Acid phosphatase of potato tubers (Solanum tuberosum L). Purification, properties, sugar and amino acid composition.
Kulcsszavak
Absztrakt
1. Acid phosphatase (AcPase) from potato tubers was purified by tannic acid fractionation, DEAE-cellulose chromatography, filtration on Bio-Gel P-150 and affinity chromatography on Con A-Sepharose. The enzyme was purified 260-fold and was electrophoretically homogeneous; its mol. mass is about 69 000. 2. The carbohydrate component accounts for 16.6% of the total enzyme weight and includes mannose (5.6%), rhamnose (3.4%), glucose (2.5%), galactose (1.5%) and glucosamine (3.6%).
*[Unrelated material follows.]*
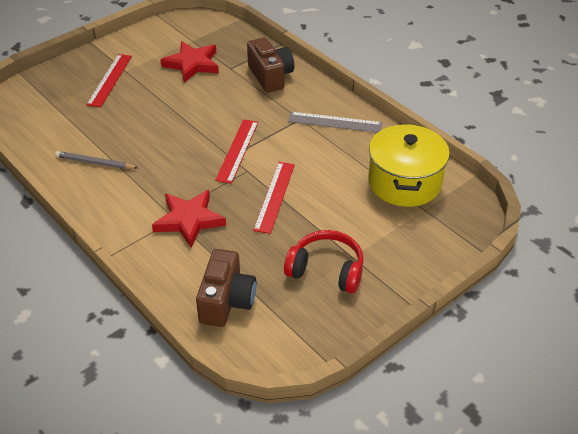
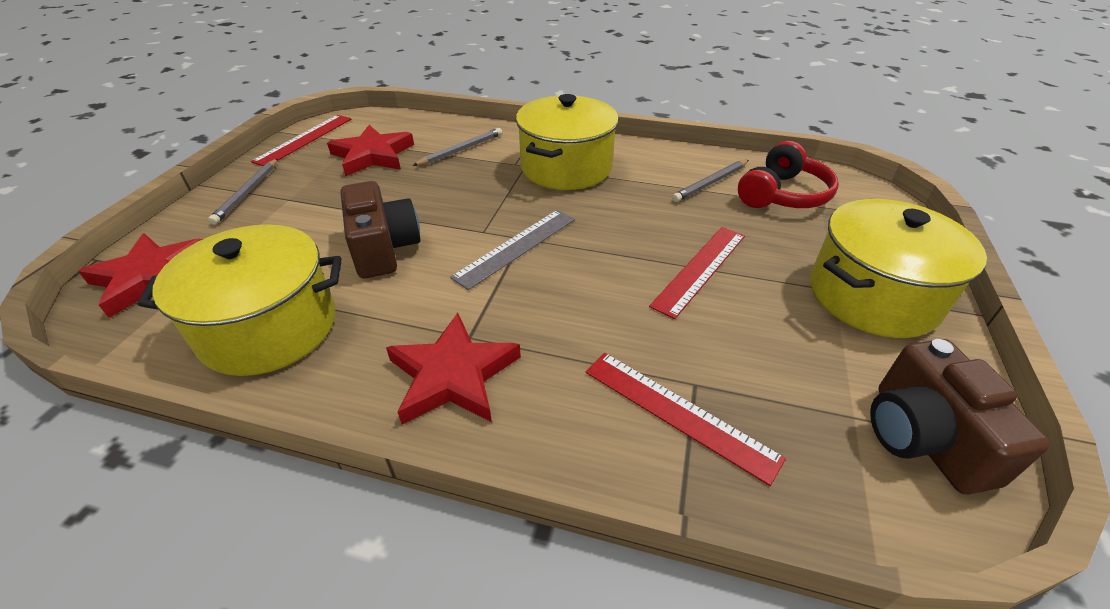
grey pencil: 1 -> 3
red star: 2 -> 3
yellow pot: 1 -> 3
In the amino acid composition aspartic acid, glutamic acid, serine and glycine account for 37.7% of total amino acid residues. 3. Optimum pH is at 5.0-5.3. The enzyme activity was reduced by half after 30 min incubation at 60 degrees C, and was fully abolished after 2 h incubation at 70 degrees C. The enzyme is a nonspecific phosphomonoesterase; aromatic phosphomonoesters and inorganic pyrophosphate can serve as substrates. Apparent Km values were 1.25 mM and 40 mM for p-nitrophenylphosphate and inorganic pyrophosphate, respectively. The enzyme is inhibited by MoO42-, Zn2+, Hg2+ and urea. Inhibition caused by urea was reversible at urea concentration below 9 M.